Österreich wird weiterhin Grenze zu Ungarn und Slowenien kontrollieren

Brief nach Brüssel: Grenzkontrollen werden vorerst bis Mai verlängert

So grenzenlos ist der Schengenraum derzeit nicht: Neben Österreich und Frankreich haben auch die drei EU-Länder Deutschland, Dänemark und Schweden sowie das Nicht-EU-Land Norwegen bei der Einreise Kontrollen eingeführt.
So grenzenlos ist der Schengenraum derzeit nicht: Neben Österreich und Frankreich haben auch die drei EU-Länder Deutschland, Dänemark und Schweden sowie das Nicht-EU-Land Norwegen bei der Einreise Kontrollen eingeführt. © APA/Neubauer

Die Regierung macht die Verlängerung der Grenzkontrollen nun offiziell. In einem Schreiben an Kommission, Rat und Parlament kündigt Innenminister Herbert Kickl (FPÖ) an, die bis 11. November befristeten Kontrollen um ein weiteres halbes Jahr zu verlängern — also bis Mai 2019. Während der EU-Ratspräsidentschaft behält man sich auch Kontrollen an anderen Grenzen vor. „Aufgrund nach wie vor zu hoher Zahlen von Aufgriffen illegal eingereister bzw. aufhältiger Personen und von Asylansuchen im Bundesgebiet“ will man weiterhin „Binnengrenzkontrollen zu Slowenien und Ungarn“ durchführen heißt es in dem Schreiben. Konkrete Zahlen über Aufgriffe oder Asylanträge, werden nicht genannt. Tatsächlich ist die Zahl der Asylanträge in Österreich zuletzt stark zurückgegangen. Allerdings argumentiert Kickl in dem Schreiben, mit den Grenzkontrollen einer Situation wie 2015 vorbeugen zu wollen. Denn allein in Bosnien-Herzegowina habe man in den letzten neun Monaten über 10.000 irreguläre Migranten registriert. Und der steigende Zustrom aus der Türkei nach Griechenland lasse zunehmenden Druck über die „östliche Mittelmeerroute“ erwarten.
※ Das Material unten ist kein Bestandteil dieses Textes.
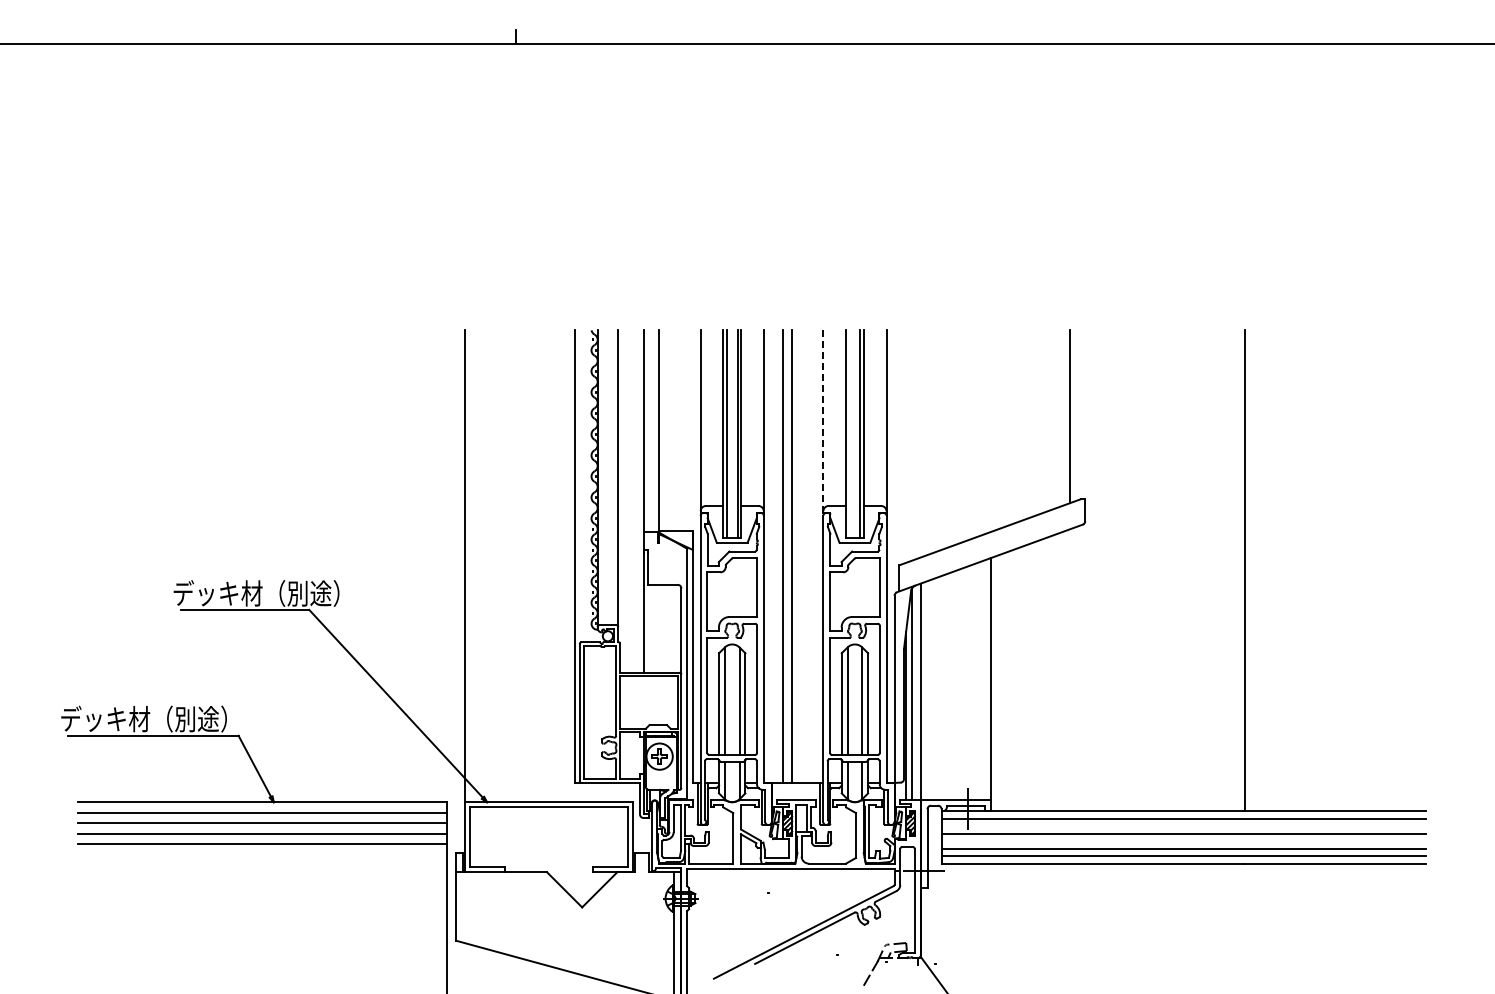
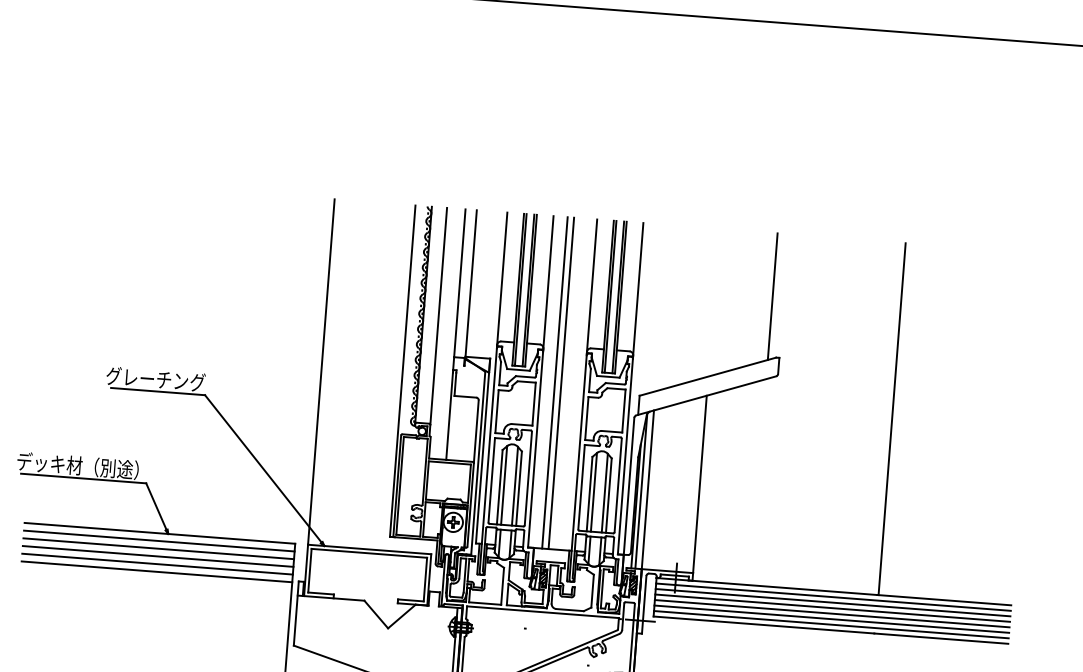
line: (823, 423) -> (592, 287), dashed -> solid
line: (849, 433) -> (610, 296), added
text: (256, 593) -> (167, 380), デッキ材（別途） -> グレーチング
line: (1183, 826) -> (832, 603), added
line: (1183, 841) -> (832, 613), added
line: (262, 854) -> (157, 571), added

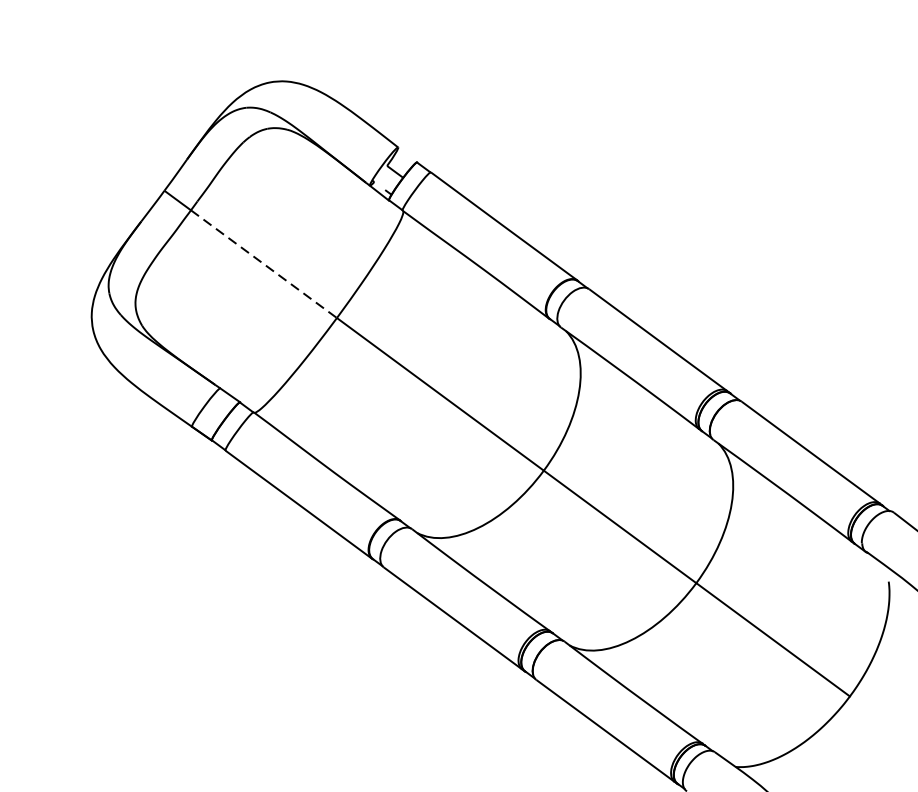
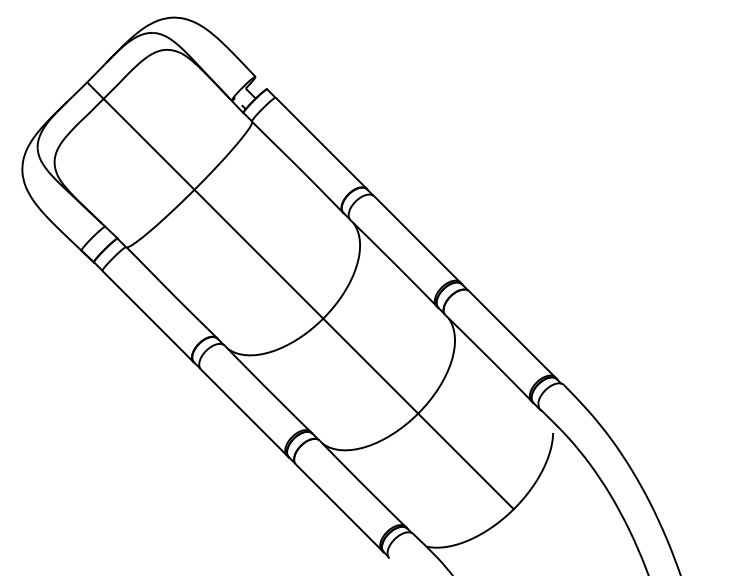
line: (264, 264) -> (149, 144), dashed -> solid

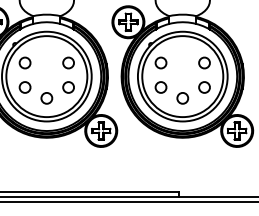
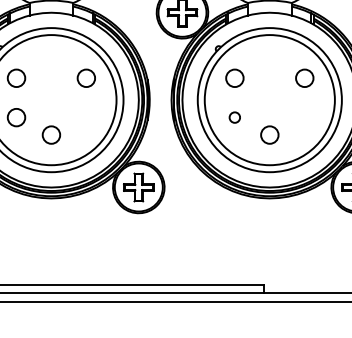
circle: (68, 87) -> (86, 117), removed
circle: (160, 87) -> (234, 117), size x0.6
circle: (204, 87) -> (304, 117), removed

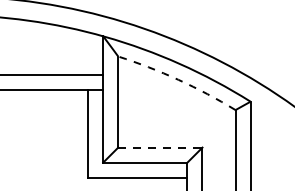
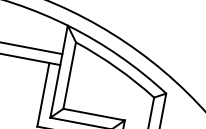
arc: (178, 79) -> (116, 67), dashed -> solid
line: (160, 147) -> (94, 114), dashed -> solid

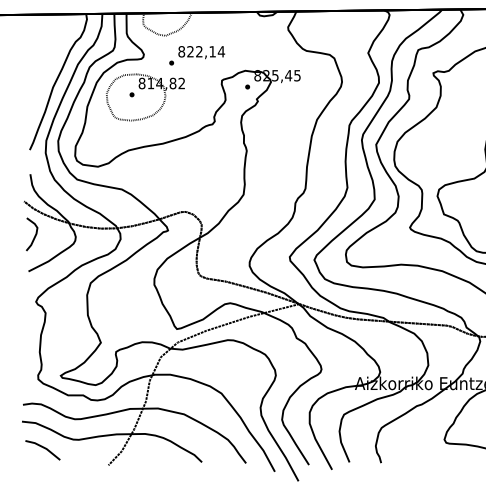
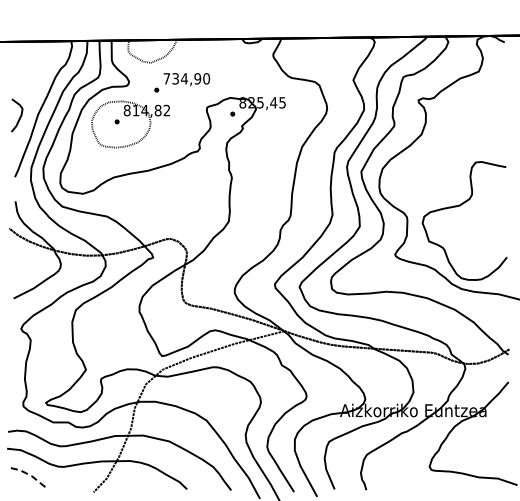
text: (201, 51) -> (186, 78), 822,14 -> 734,90
curve: (34, 235) -> (19, 116), moved
line: (44, 447) -> (29, 474), solid -> dashed

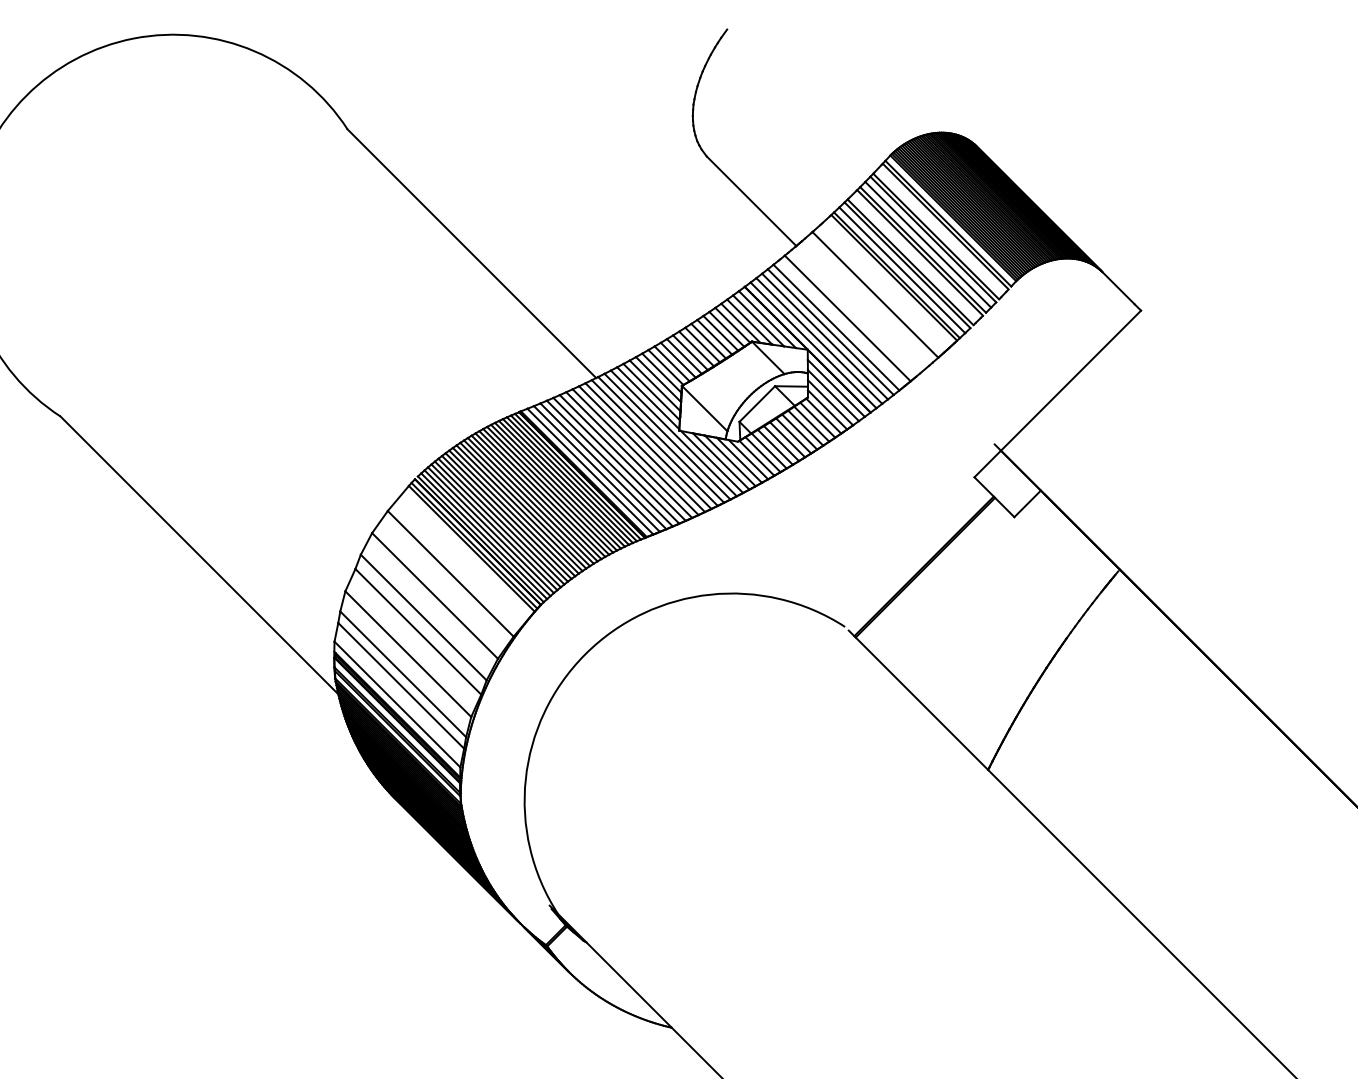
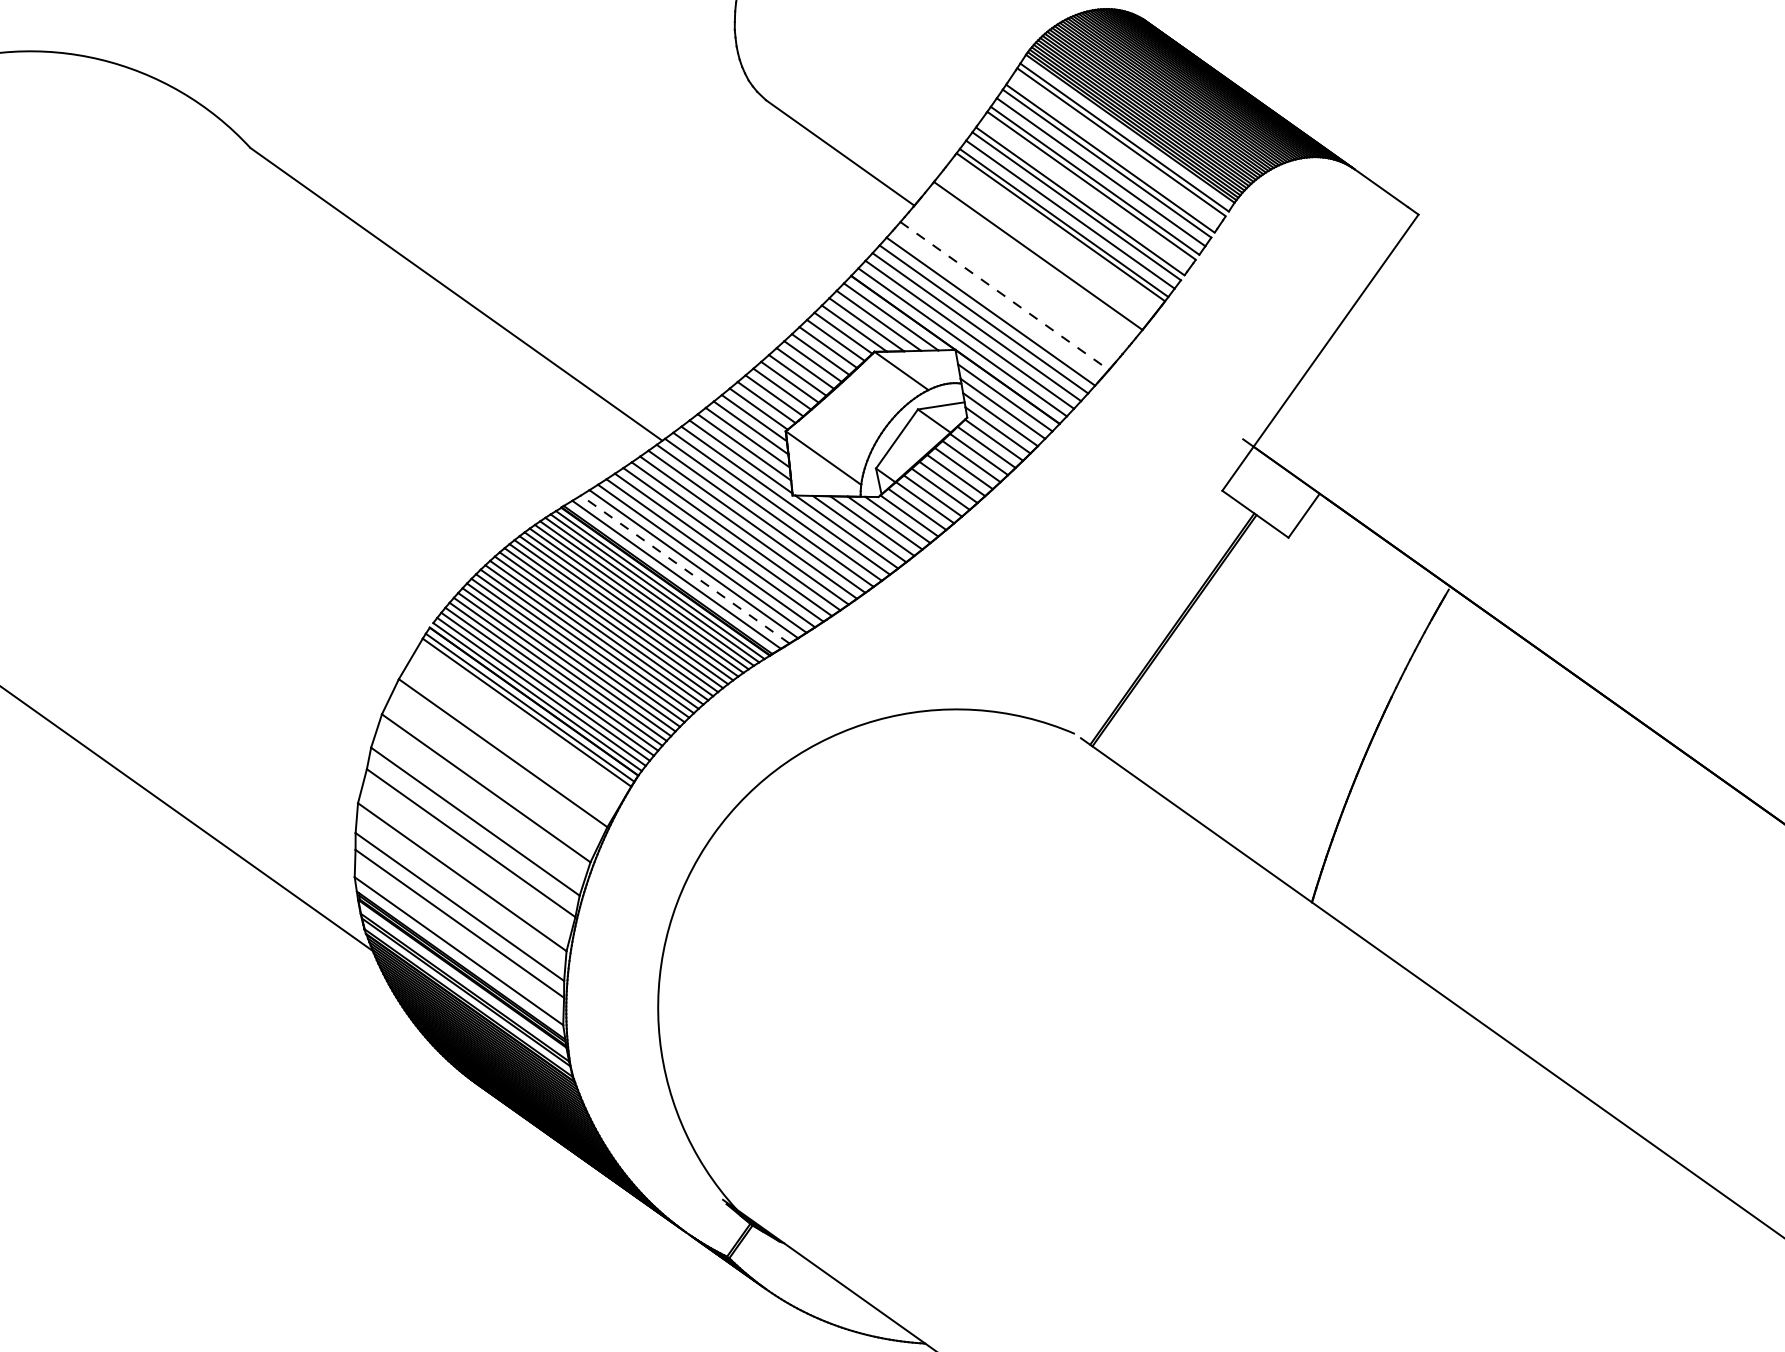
line: (847, 318) -> (1004, 296), solid -> dashed
line: (596, 468) -> (684, 568), solid -> dashed

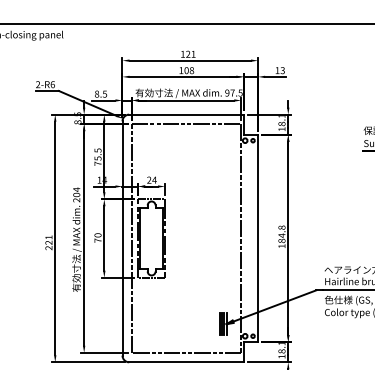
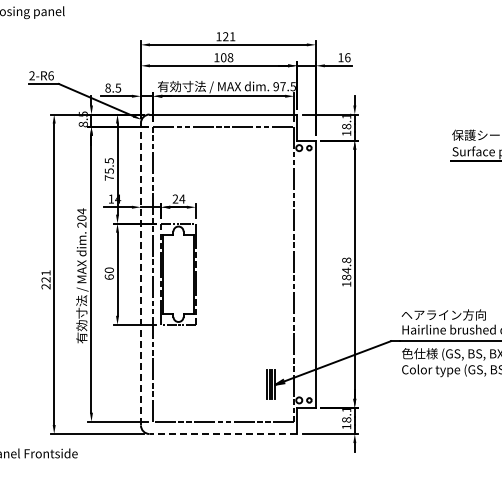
text: (282, 70) -> (347, 57), 13 -> 16
line: (122, 237) -> (140, 273), solid -> dashed
text: (97, 240) -> (108, 276), 70 -> 60
line: (186, 362) -> (223, 434), solid -> dashed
Laut einer Sprecherin sei die EU-Kommission bestrebt, generell Grenzkontrollen innerhalb des Schengen-Systems auslaufen zu lassen. Sonst handle es sich um einen Rückschritt für Europa. Die Brüsseler Behörde überwache die Situation ständig und könne jederzeit entscheiden, eine negative Stellungnahme abzugeben. Das bedeutet, dass ein Stillschweigen der Kommission für Österreich keine Probleme bei der Verlängerung der Grenzkontrollen bedeutet.